Tuesday, September 4, 2007

Dilemma

I'm caught in a dilemma again. And this time it's about going overseas for studies.

There has been a constant struggle within me all these while: should I be going overseas for my next few years of tertiary education. It's a constant fight between my personal dreams and my bond for my family. Having the chance to get to study in NZ or Aussie would definitely be an experience of a lifetime. It's a desire, it's a dream, a vision, a craving. And millions of thanks to my dad n mum, they have sufficient savings for my overseas education, if I want to. And being government staff, trust me, it's NOT easy at all. I'm truly grateful.

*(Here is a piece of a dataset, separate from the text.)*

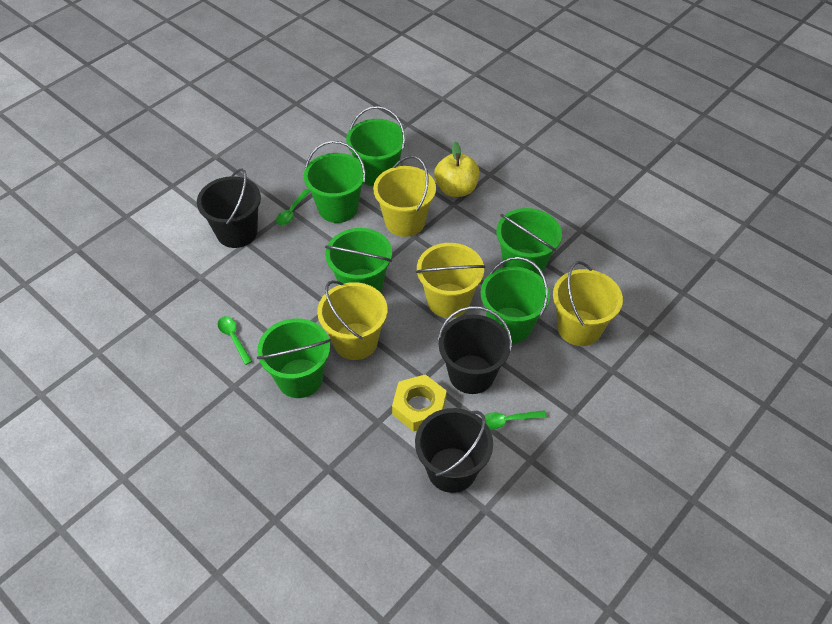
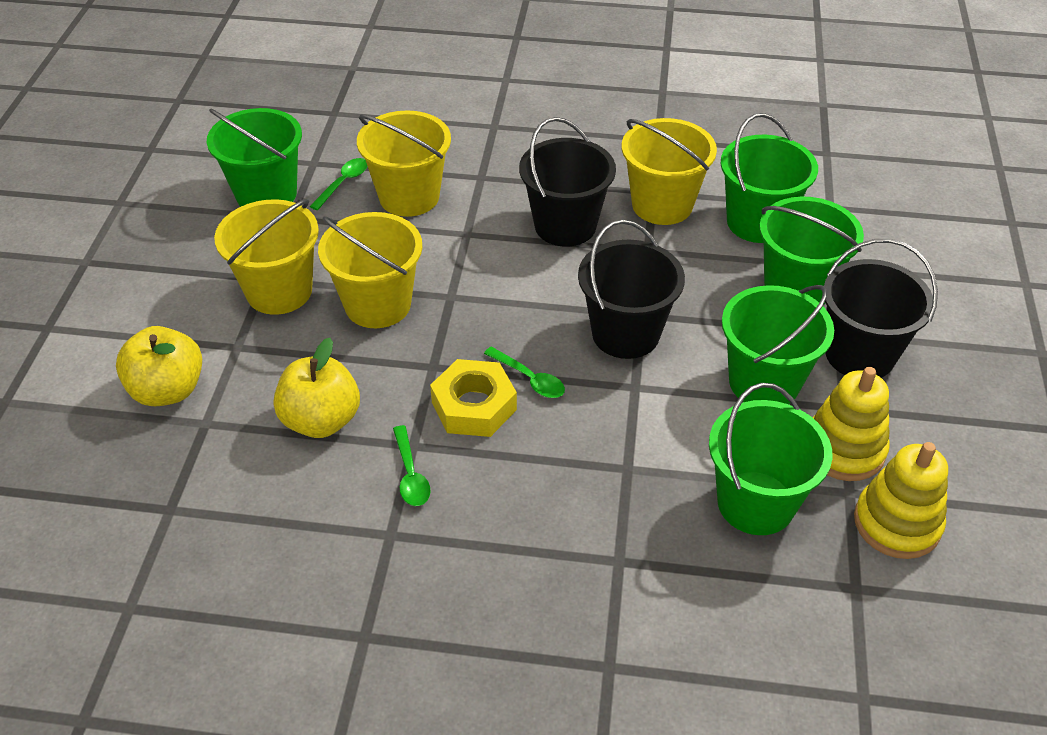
green bucket: 6 -> 5
yellow apple: 1 -> 2
yellow stacking toy: 0 -> 2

It is this bond of family that holds me from pursuing the rest of my uni life overseas. I don want to be far from u, papa mama. I hope that once in a while, when there's a holiday, I can just hop in an airasia aircraft where the fare aint any higher than RM100 and go back to Kuching, to be by your side. To climb up the stair case and clean the aircond filter layer. To remind you about how to use the internet again in case u forget since eldest sis and 2nd sis are not by by your side too. To teach u how to use those new electrical or electronic appliances that u newly bought. I want to be close to you, at this somewhere I call HOME to have a look at the both of u. Somehow I feel that u need me, and I need u as much. And I know all this would not be possible if I further my studies abroad. The most is I'll come back once a year, like everybody else. But they're different, oh yes they are. Their parents have other kids at their side. No way I'm gonna let u be all alone cos all of ur children are busy. Sisters are busy with work, we can tolerate. But since I'm still studying and not as busy, let me take their tasks. To be by ur side. To do my job as a son. To allow u to have someone to love and care for, just like before.

I have not made up my mind. Someday I will have to. I pray that God lead the way. I know You will, my Lord, my Saviour.